ARTICLE IV.  Miscellaneous

           14.      Conditions to Waiver and Consent Effectiveness.  The (i) waivers set forth in Article II of this Amendment, (ii) consents (and modifications to the Loan Documents) set forth in Article III of this Amendment, (iii) amendment to the term "EBITDAR" set forth in Paragraph 5(A) of this Amendment and (iv) amendments set forth in Paragraph 11(A) of Article IV of this Amendment, shall not become effective until the date (the "Waiver and Consent Effective Date") on which this Amendment shall have been executed by the Borrower, the Guarantors and the Required Lenders and each Agent shall have received evidence reasonably satisfactory to it of such execution; provided that the consents and modifications set forth in Paragraphs 3(A)(i), 3(A)(ii), 3(B) and 3(C) of this Amendment shall be deemed terminated and to have been of no further force or effect immediately prior to the conversion of UAL Loyalty Services, Inc. into UAL Loyalty Services, LLC, unless each Agent shall have received (x) an acknowledgement substantially in the form attached hereto as Exhibit F executed by UAL Loyalty Services, LLC and (y) an acknowledgement substantially in the form attached hereto as Exhibit G executed by the Borrower, in each case substantially contemporaneously with such conversion.

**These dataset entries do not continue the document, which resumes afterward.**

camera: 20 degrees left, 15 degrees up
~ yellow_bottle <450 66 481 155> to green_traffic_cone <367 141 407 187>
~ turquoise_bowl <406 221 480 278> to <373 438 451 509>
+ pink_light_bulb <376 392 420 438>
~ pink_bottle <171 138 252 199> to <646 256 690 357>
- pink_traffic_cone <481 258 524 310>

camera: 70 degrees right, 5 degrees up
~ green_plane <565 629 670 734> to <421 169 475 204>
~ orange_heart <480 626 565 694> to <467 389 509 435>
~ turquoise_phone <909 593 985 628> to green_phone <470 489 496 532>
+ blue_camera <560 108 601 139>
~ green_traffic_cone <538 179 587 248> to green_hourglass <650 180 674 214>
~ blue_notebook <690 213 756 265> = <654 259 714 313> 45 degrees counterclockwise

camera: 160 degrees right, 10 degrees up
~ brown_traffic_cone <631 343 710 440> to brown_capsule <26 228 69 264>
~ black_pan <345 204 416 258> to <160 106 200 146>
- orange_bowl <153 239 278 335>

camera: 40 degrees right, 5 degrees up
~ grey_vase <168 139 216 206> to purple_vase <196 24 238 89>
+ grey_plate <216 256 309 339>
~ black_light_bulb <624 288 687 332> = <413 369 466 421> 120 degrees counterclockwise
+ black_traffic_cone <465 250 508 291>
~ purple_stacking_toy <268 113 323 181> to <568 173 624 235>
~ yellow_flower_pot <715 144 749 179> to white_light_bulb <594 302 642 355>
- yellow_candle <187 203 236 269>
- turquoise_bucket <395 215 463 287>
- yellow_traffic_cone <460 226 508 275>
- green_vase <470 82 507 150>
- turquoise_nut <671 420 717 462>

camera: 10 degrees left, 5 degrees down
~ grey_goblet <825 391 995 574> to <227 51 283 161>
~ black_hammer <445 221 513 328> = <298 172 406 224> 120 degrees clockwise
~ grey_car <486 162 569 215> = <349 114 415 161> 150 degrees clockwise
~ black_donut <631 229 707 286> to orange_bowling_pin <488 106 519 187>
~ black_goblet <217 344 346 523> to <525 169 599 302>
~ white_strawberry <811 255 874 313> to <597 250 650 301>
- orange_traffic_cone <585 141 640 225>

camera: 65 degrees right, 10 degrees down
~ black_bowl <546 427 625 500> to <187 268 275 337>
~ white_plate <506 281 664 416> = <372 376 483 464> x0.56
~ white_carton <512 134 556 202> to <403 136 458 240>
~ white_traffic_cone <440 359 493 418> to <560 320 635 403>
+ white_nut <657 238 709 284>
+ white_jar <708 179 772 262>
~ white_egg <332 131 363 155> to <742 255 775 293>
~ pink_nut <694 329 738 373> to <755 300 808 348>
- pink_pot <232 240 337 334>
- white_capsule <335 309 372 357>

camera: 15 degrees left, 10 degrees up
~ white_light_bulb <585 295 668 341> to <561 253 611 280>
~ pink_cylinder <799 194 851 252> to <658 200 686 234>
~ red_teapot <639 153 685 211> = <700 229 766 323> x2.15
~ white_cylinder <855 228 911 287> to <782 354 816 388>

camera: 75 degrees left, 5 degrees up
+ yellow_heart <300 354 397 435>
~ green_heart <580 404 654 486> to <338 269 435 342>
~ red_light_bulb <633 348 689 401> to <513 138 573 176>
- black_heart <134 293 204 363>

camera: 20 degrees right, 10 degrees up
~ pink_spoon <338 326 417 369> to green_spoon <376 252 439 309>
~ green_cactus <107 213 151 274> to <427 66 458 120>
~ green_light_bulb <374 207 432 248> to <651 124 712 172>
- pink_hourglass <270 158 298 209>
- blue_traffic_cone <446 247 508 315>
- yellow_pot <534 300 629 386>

            15.     Conditions to Amendment Effectiveness.  The amendments set forth in Paragraphs 5 (other than the amendment with respect to the definition of "EBITDAR"), 6, 7, 8, 9, 10, 11(B), 12 and 13 of Article IV of this Amendment shall not become effective until the date (the "Amendment Effective Date") on which the following conditions precedent shall have been satisfied (or waived by the Required Lenders):

                    (A)  Execution.  This Amendment shall have been executed by the Borrower, the Guarantors and each of the Lenders and each Agent shall have received evidence reasonably satisfactory to it of such execution (provided, that if this Amendment is executed by fewer than all of the Lenders but is executed by Lenders constituting the Super-majority Lenders, then this Amendment may nonetheless become effective in accordance with the provisions of Section 10.10(b) of the Credit Agreement and the Tranche A Commitment and/or the Tranche B Commitment, as the case may be, of one or more of the Super-majority Lenders shall be increased as more fully set forth in paragraph 16 below).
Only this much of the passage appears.